A la vie.
Ma fille Zoé.
La beauté des enfants.
Pour Isabelle B.
MAKENDA
ll me fut donné d'être
là, il le fallait, sans aucun doute. Un travail,
une rencontre qui allaient modifier le court de ma vie,
tracer le subtil chemin de la femme nouvelle que j'allais
devenir.
J'étouffe et je suis jeune.
Je ne sais qui je suis, ce vers quoi
je tends: des buts flous, des peurs, l'inaptitude d'affronter
cette jeune mais finalement femme que je deviens. Je les ai
atteints, ces fantasmagoriques vingt ans. Et qu'ai-je en plus?

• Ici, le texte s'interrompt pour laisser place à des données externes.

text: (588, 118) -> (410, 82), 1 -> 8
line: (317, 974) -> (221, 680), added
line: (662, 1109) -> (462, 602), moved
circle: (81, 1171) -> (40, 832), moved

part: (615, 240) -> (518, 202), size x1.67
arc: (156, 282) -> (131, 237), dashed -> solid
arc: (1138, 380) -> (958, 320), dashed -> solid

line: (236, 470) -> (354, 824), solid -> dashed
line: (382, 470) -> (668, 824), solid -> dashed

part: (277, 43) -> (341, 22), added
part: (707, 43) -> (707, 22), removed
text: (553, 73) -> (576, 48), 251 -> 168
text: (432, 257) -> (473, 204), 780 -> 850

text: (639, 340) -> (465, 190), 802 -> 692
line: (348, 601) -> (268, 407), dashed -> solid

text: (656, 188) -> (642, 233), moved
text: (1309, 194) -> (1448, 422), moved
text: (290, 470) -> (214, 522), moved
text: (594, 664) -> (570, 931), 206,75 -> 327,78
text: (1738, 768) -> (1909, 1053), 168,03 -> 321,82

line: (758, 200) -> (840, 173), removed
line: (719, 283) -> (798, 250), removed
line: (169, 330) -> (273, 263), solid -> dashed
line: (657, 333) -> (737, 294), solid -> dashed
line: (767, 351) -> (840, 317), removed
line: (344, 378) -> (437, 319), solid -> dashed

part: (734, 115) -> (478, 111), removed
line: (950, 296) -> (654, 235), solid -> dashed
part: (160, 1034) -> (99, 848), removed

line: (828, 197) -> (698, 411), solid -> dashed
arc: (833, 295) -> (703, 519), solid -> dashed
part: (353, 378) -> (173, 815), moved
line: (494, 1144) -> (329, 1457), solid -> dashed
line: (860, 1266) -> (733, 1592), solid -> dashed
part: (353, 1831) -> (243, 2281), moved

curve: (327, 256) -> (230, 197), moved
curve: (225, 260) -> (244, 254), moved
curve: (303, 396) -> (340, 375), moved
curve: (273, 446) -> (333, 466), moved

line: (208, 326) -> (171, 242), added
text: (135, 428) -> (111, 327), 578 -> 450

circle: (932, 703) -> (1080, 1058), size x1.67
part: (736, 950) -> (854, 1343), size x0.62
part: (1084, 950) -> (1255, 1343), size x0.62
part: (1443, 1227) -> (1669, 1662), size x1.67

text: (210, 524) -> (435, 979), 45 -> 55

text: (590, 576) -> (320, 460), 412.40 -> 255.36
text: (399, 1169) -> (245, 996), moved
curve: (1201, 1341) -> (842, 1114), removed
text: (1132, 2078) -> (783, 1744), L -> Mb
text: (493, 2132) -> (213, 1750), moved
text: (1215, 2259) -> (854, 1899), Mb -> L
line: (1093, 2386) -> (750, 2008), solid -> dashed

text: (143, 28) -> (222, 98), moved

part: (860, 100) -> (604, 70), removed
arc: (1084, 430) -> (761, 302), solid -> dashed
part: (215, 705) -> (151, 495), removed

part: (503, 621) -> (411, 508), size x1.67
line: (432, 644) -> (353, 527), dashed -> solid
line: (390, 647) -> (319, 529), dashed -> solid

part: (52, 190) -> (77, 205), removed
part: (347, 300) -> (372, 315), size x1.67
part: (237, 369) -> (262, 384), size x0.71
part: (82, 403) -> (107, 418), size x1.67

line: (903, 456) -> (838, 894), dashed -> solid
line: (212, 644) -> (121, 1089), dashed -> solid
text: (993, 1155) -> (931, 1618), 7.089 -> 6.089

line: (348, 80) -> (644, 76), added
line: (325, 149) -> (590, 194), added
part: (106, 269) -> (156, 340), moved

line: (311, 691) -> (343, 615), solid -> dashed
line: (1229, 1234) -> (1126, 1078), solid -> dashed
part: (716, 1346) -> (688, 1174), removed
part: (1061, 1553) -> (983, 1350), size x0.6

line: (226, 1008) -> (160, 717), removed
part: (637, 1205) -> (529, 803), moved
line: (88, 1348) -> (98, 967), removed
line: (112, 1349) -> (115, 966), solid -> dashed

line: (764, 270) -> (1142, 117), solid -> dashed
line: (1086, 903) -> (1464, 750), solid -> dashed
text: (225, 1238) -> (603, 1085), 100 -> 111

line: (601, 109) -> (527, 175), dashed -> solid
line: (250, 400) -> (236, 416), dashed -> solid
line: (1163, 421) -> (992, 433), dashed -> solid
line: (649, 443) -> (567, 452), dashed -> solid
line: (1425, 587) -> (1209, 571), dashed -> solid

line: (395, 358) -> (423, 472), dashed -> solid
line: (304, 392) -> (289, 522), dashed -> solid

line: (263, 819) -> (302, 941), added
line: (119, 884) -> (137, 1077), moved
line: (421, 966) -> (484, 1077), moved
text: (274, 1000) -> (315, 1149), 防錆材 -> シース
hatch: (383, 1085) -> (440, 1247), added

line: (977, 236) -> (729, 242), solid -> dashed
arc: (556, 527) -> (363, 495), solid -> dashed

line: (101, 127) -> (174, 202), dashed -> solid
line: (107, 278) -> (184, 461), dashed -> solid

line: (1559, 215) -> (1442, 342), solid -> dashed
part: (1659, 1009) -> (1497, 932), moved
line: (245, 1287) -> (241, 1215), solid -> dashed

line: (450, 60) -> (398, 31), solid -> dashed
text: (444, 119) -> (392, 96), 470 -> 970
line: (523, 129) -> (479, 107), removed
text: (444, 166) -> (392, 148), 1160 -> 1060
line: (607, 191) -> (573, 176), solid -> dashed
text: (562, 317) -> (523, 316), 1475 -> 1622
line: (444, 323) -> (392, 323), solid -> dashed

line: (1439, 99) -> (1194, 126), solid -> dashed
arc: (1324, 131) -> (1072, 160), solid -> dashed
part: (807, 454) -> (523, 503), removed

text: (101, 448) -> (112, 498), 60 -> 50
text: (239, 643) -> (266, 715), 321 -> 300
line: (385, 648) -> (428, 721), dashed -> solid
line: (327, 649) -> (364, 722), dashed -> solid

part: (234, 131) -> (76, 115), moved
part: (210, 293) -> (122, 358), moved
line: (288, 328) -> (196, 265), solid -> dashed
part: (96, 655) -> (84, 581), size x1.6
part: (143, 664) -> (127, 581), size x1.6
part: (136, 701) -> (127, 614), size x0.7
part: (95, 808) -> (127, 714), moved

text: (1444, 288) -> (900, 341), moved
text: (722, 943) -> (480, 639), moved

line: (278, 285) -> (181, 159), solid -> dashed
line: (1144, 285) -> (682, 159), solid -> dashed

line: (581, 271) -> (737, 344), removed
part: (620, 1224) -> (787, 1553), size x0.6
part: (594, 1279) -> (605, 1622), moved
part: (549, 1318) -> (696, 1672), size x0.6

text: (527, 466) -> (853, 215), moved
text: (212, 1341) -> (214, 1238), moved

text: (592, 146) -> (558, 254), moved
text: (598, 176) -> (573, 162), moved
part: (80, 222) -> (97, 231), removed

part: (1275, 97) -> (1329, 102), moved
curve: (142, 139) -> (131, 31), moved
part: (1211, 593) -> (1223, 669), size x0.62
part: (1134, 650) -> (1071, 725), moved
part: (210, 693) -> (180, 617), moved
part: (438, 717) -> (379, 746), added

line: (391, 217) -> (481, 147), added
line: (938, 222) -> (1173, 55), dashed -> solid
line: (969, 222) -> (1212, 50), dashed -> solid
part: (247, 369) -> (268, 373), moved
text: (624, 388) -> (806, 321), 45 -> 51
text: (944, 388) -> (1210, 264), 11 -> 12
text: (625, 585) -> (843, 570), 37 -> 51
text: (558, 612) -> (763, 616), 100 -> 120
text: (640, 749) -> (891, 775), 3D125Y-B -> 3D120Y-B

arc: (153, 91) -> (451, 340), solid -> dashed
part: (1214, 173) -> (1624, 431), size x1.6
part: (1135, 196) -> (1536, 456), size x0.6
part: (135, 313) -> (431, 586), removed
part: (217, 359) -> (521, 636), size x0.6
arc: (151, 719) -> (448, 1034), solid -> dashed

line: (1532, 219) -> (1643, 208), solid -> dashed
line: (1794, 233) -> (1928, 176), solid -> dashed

La liberté idéalisée est là, du
haut de sa trop mythique notoriété, avec son
fatras gênant de détails pratiques, de solitude,
avec surtout son percutant silence: le silence d'être
seule face à soi même.
Je comble ce vide qui est mien en tribulations
diverses; je me saoule de rêveries, je trébuche,
me relève, les genoux écorchés, l'âme
aussi: j'ai mal.
Devant l'urgence, la détermination
d'avancer. Pourtant, les moyens semblent me faire défaut.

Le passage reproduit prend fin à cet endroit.